Accounting estimates
The preparation of these financial statements in conformity with US GAAP requires management to make estimates and assumptions that affect the reported amounts of assets and liabilities and disclosure of contingent assets and liabilities at the date of the financial statements and the reported amounts of revenues and expenses during the reporting period. The Company regularly evaluates estimates and assumptions. The Company bases its estimates and assumptions on current facts, historical experience and various other factors that it believes to be reasonable under the circumstances, the results of which form the basis from making judgments about the carrying values of assets and liabilities and the accrual of costs and expenses that are not readily apparent from other sources. The actual results experienced by the Company may differ materially and adversely from the Company's estimates. To the extent there are material differences between the estimates and the actual results, future results of operations will be affected.

Fair Value Measurements
The book value of cash, accounts payable and accrued liabilities, due to related parties and convertible loan payable approximate their fair values due to the short term maturity of those instruments. The fair value hierarchy under GAAP is based on three levels of inputs, of which the first two are considered observable and the last unobservable, that may be used to measure fair value which are the following:
 
6


 
Level 1- quoted prices (unadjusted) in active markets for identical assets or liabilities;
Level 2 -observable inputs other than Level I, quoted prices for similar assets or liabilities in active markets, quoted prices for identical
or similar assets and liabilities in markets that are not active, and model-derived prices whose inputs are observable or whose significant value drivers are observable; and
Level 3 -assets and liabilities whose significant value drivers are unobservable by little or no market activity and that are significant to
the fair value of the assets or liabilities.

Certain assets and liabilities are measured at fair value on a nonrecurring basis; that is, the instruments are not measured at fair value on an ongoing basis but are subject to fair value adjustments only in certain circumstances (for example, when there is evidence of impairment).

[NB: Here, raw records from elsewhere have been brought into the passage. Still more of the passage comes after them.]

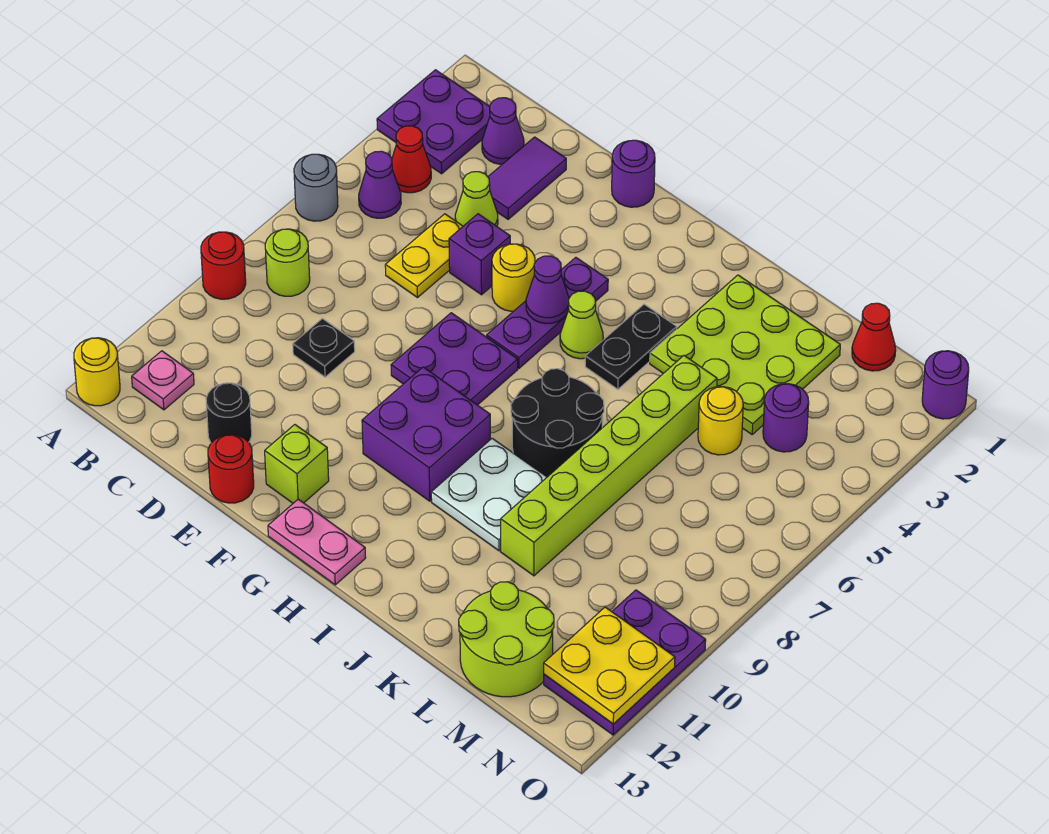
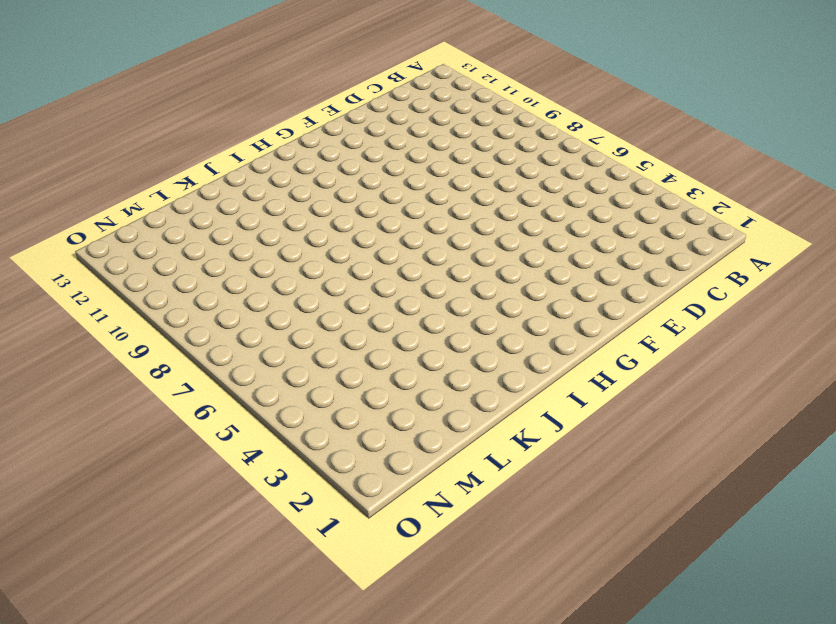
none -> purple plate A2:B3 level 1
none -> grey round brick A6 level 1
none -> red round brick A9 level 1
none -> yellow round brick A13 level 1

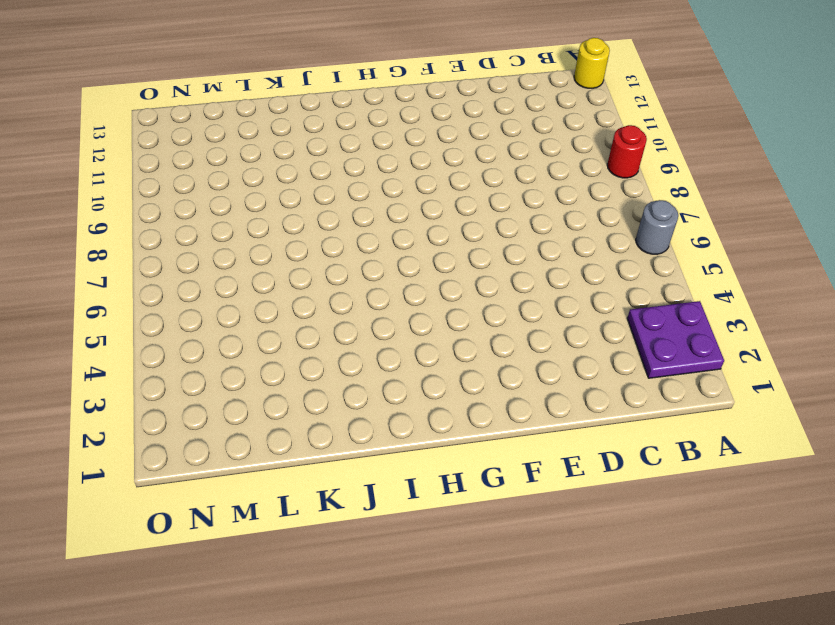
none -> red cone B4 level 1
none -> purple cone B5 level 1
none -> lime round brick B8 level 1
none -> pink plate B12 level 1

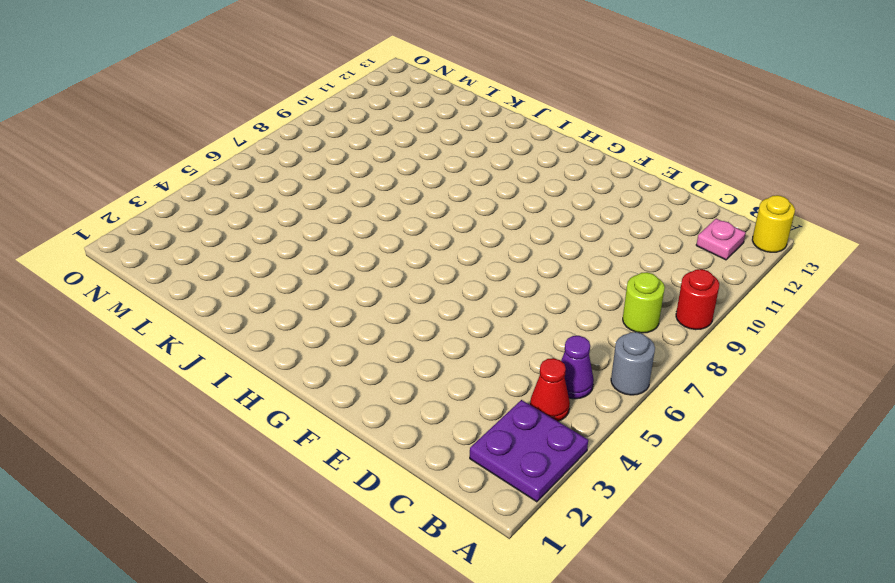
none -> purple cone C2 level 1
none -> purple tile D2:D3 level 1
none -> lime cone D4 level 1
none -> yellow plate D5:D6 level 1

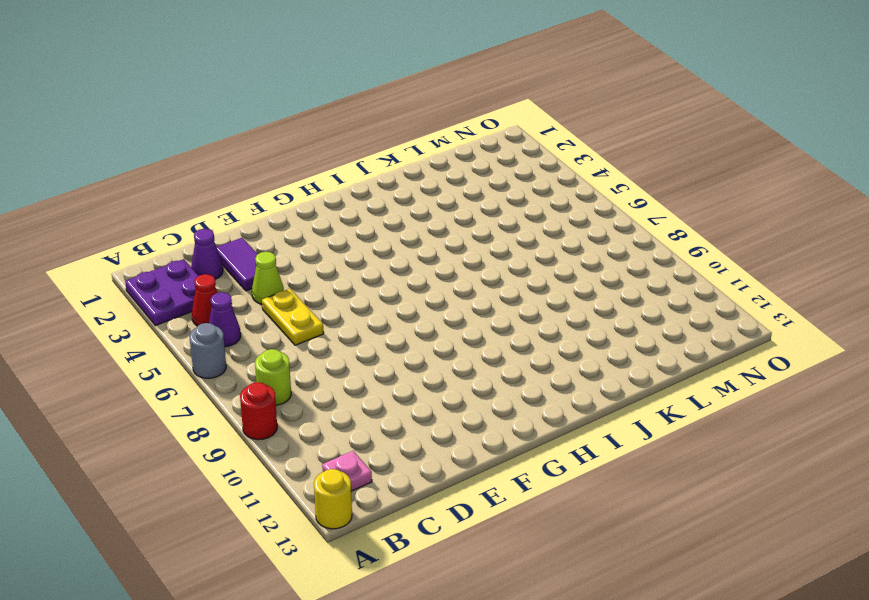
none -> black plate D9 level 1
none -> black round brick D12 level 1
none -> purple brick E5 level 1
none -> red round brick E13 level 1

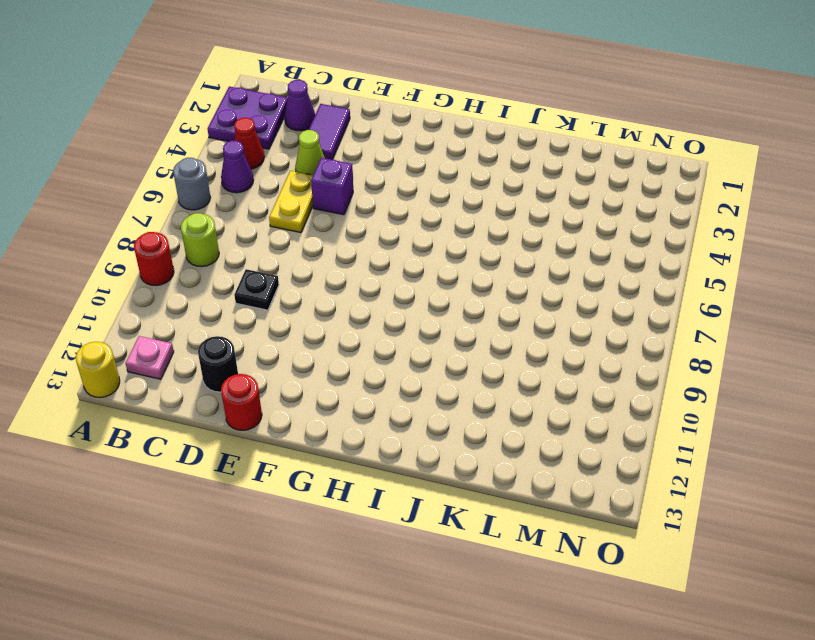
none -> purple round brick F1 level 1
none -> yellow round brick F5 level 1
none -> purple plate F7:G8 level 1
none -> lime brick F12 level 1

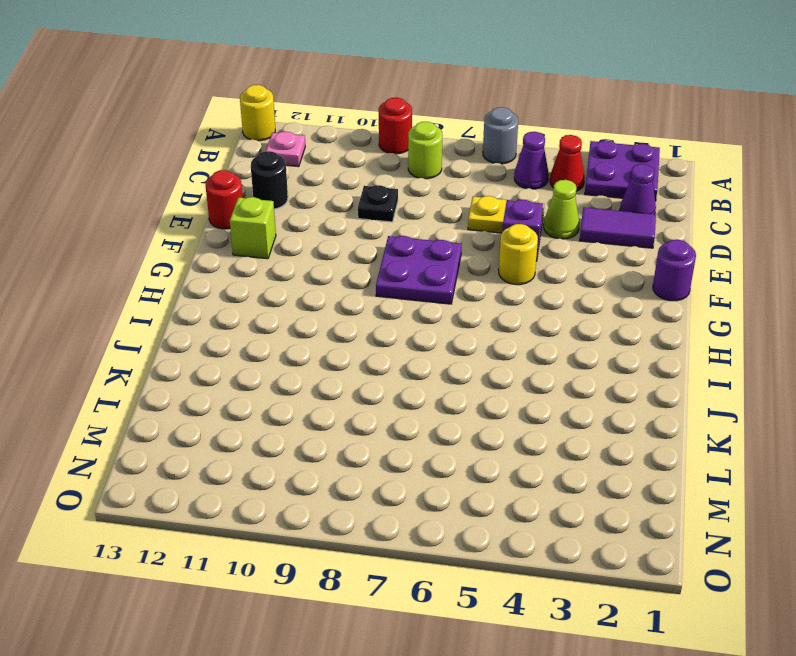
none -> purple plate G4:G6 level 1
none -> purple brick G9:H10 level 1
none -> pink plate G13:H13 level 1
none -> lime cone H5 level 1

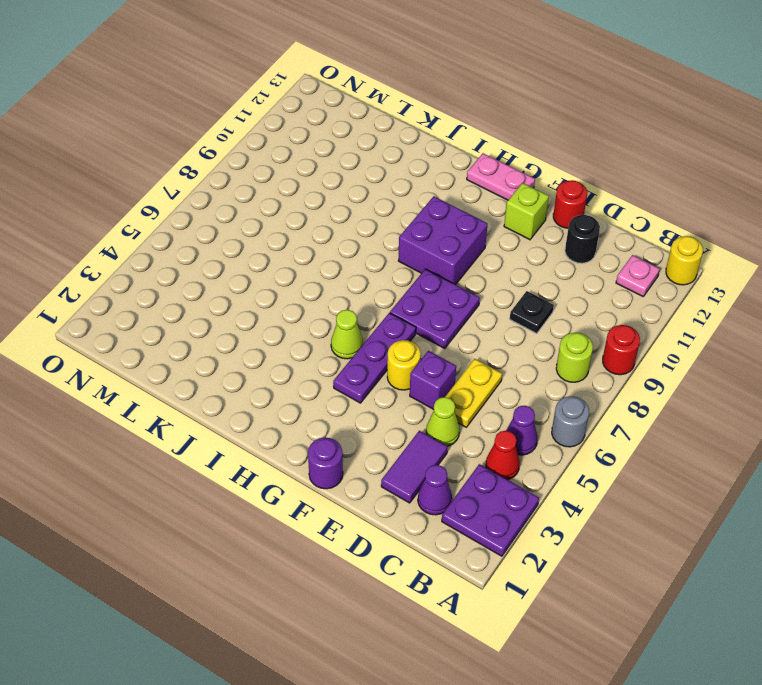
none -> black plate I4:I5 level 1
none -> black round brick I7:J8 level 1
none -> white plate I9:J10 level 1
none -> lime plate J2:L4 level 1

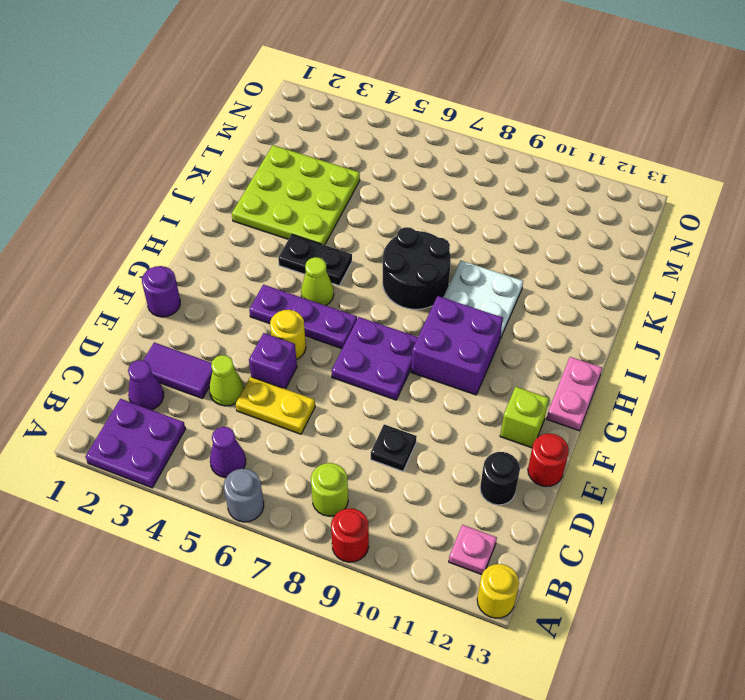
none -> red cone B4 level 1
none -> lime brick K5:K10 level 1
none -> yellow round brick L5 level 1
none -> lime round brick L12:M13 level 1

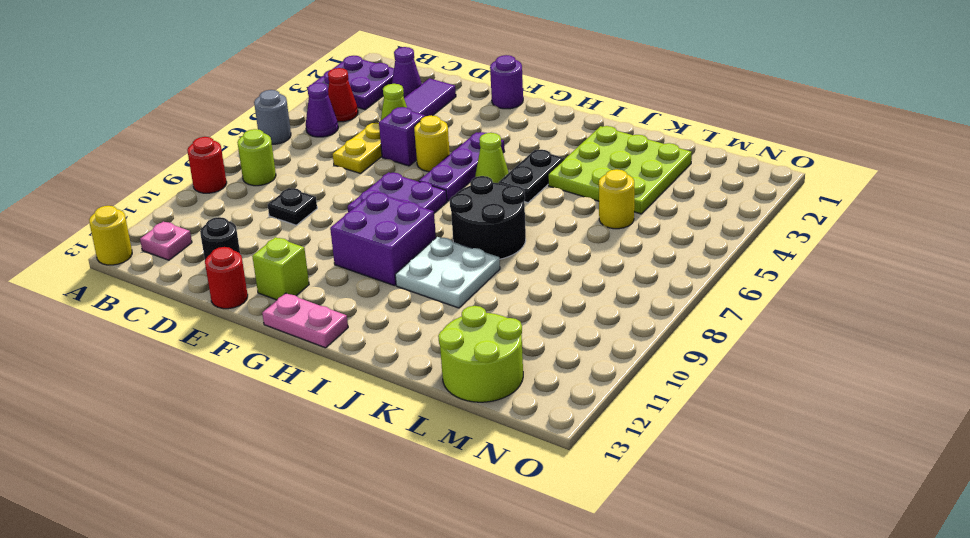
none -> lime brick K5:K10 level 1
none -> red cone M1 level 1
none -> purple round brick M4 level 1
none -> purple plate N10:O12 level 1

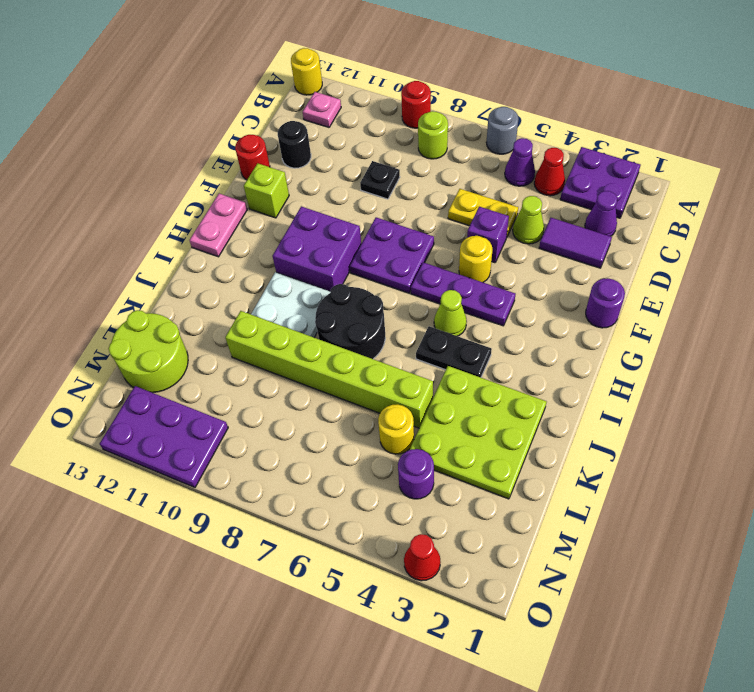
red cone O3 level 1 -> red cone M1 level 1
none -> purple round brick O1 level 1
none -> purple cone G5 level 2
none -> yellow plate N11:O12 level 2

There were no assets or liabilities measured at fair value on a nonrecurring basis during the period ended May 31, 2017.

3. CONVERTIBLE LOAN - RELATED PARTY

On April 22, 2010, and as amended December 17, 2010, the Company entered into an agreement with Monaco Capital Inc., a significant shareholder, for a principal amount of up to $5,000,000. The loan is unsecured and bears interest at the rate of 10% per annum calculated on the principal balance. The Company may at any time during the term of the loan prepay any sum up to the full amount of the loan and accrued interest then outstanding at any time for the sum plus an additional 10% of such amount. The loan (including accrued interest) is convertible into securities of the Company at a conversion price calculated as the mean volume weighted average price for the Company’s common stock during the ten (10) trading day period ending on the latest complete trading day prior to the conversion date. At any time after the advancement date, if the Company has not paid the loan and accrued interest in full, the Lender may, by providing written notice to the Company, exercise its rights of conversion in respect of either a portion of the total outstanding amount of the loan as of that date into shares of the Company. The amounts advanced plus accrued interest are due one year following the date advanced.
 
As at May 31, 2017, the Company owed a principal balance of $980,413 (August 31, 2016 - $980,413) under this loan and accrued interest thereon of $532,362.
 
The loan is in default and due on demand.

4. STOCKHOLDERS’ DEFICIT

Shares to be issued
 
During the nine months ended May 31, 2017, the company received $30,325 for subscription agreements for 1,561,250 common shares at $0.02 per share, for shares yet to be issued.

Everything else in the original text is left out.